This is one of my favorite photos (from among the 25,000 or so photos on my website). As a photographer, I love her tatoos and think this image really highlights, both her tatoos and the power and grace of her music. Incidently, her right arm has a tatoo of a woman playing a violin. (her?) Rebecca is half of a duo known as the Nouveaux Honkies. The other half is Tim O’Donnell, who plays guitar and sings, and writes many of their song. They sometimes add drums, and/or a bass or a steel guitar and become a full band.

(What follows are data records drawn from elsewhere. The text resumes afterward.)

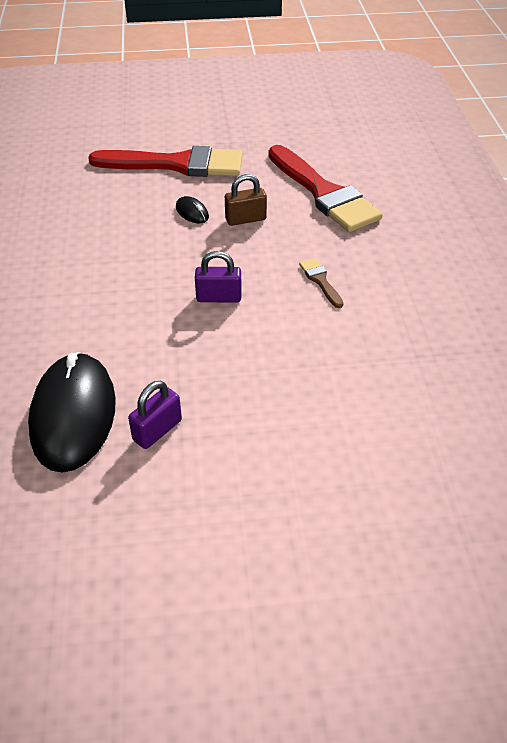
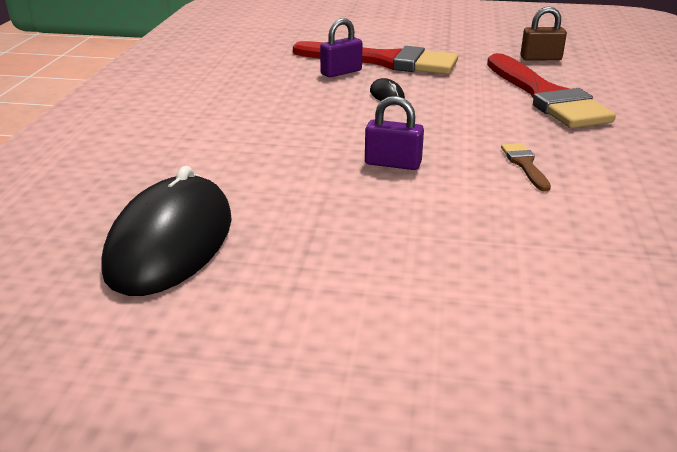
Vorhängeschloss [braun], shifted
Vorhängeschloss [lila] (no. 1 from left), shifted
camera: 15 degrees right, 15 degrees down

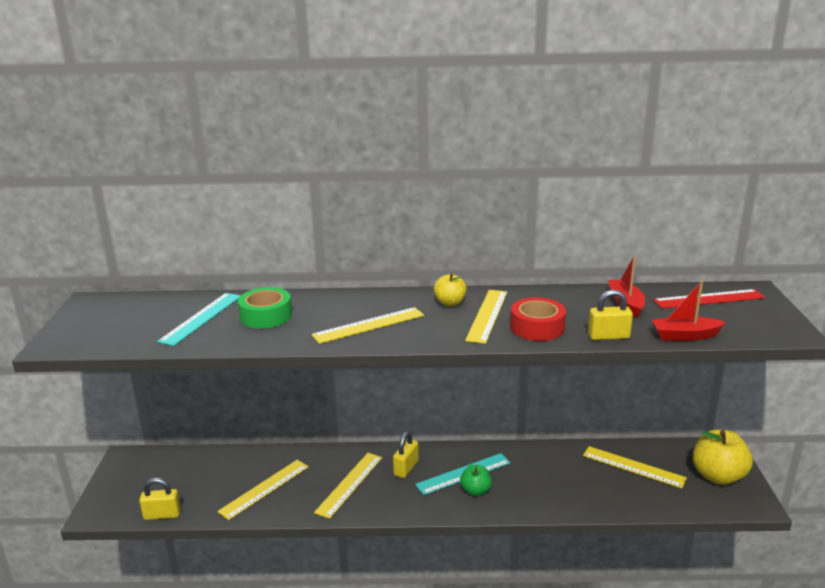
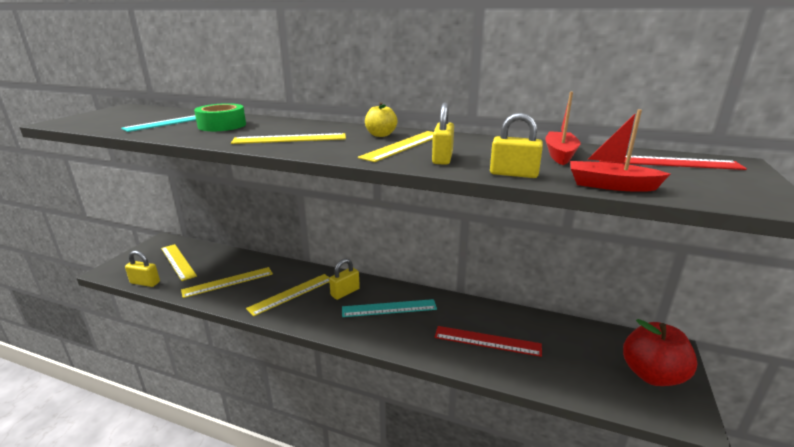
Klebeband [rot] -> Vorhängeschloss [gelb] (no. 3 from left)
Apfel [gelb] (no. 2 from left) -> Apfel [rot]
Lineal [gelb] (no. 5 from left in the first image) -> Lineal [gelb] (no. 1 from left), shifted
Apfel [grün] -> none
none -> Lineal [rot] (no. 1 from left)
camera: 20 degrees right, 0 degrees up

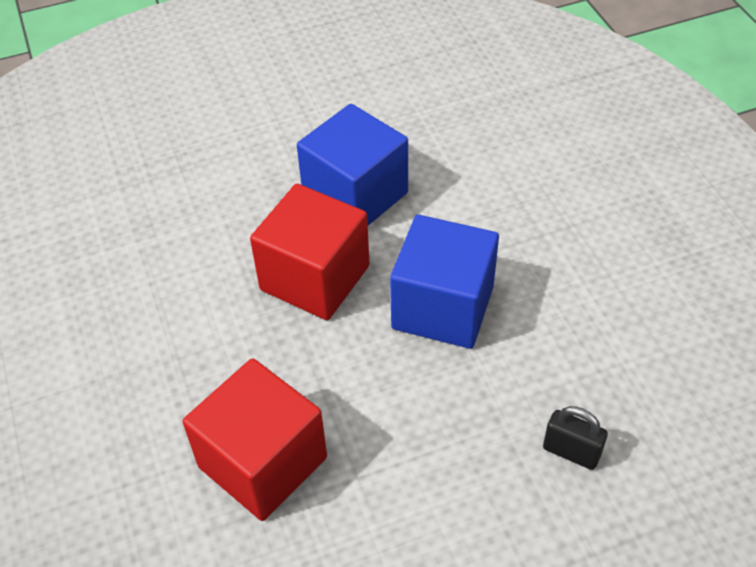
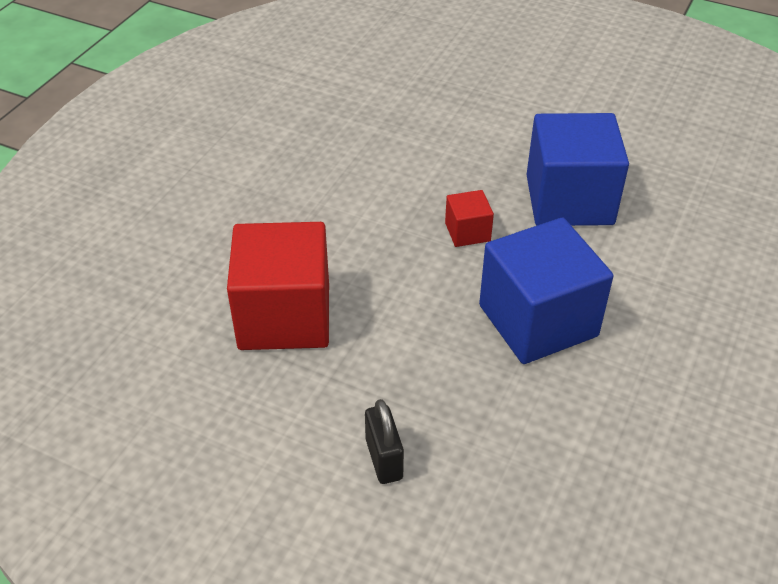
Kubus [rot] (no. 2 from left), x0.46
Vorhängeschloss [schwarz], shifted
camera: 45 degrees right, 5 degrees down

Note tatoo of herself on right arm

I was able to catch the Nouveaux Honkies at a bunch of different places along Florida’s Atlantic Coast, from Palm Beach to Fort Pierce, during the years I spent January/February on Hutchinson Island. Sometimes they were a duo, sometimes a 4-piece band. I think one of the things that originally attracted me to them was the blues that was in their music. I grew to enjoy them more as I discovered that there was so much more than Blues in there. They performed in an easygoing, sometimes folksy, but always unique, way – I was hooked! They were one of my favorite bands during those years. I believe I caught them not all that long after they began playing as the Nouveaux Honkies.

Eddie’s and other autographs on Chef John’s wall

Rebecca & Eddie Kirkland at Chef John’s

I saw them at Chef John’s (unfortunately no longer open), in Jupiter in early February 2011. They were playing with Eddie Kirkland, “The Gypsy of the Blues.” It was a great night of music! In earlier years, Tim had been a part of the backup band Kirkland had often used in the past, when playing in that part of Florida. (Unfortunately Kirkland was killed a couple of weeks later, February 27 on a highway in Homousassa, FL, when his car was hit by a Greyhound bus. (Eddie Kirkland was a storied bluesman. Watch for a separate blog with my captures of him, and stories from people who knew him.)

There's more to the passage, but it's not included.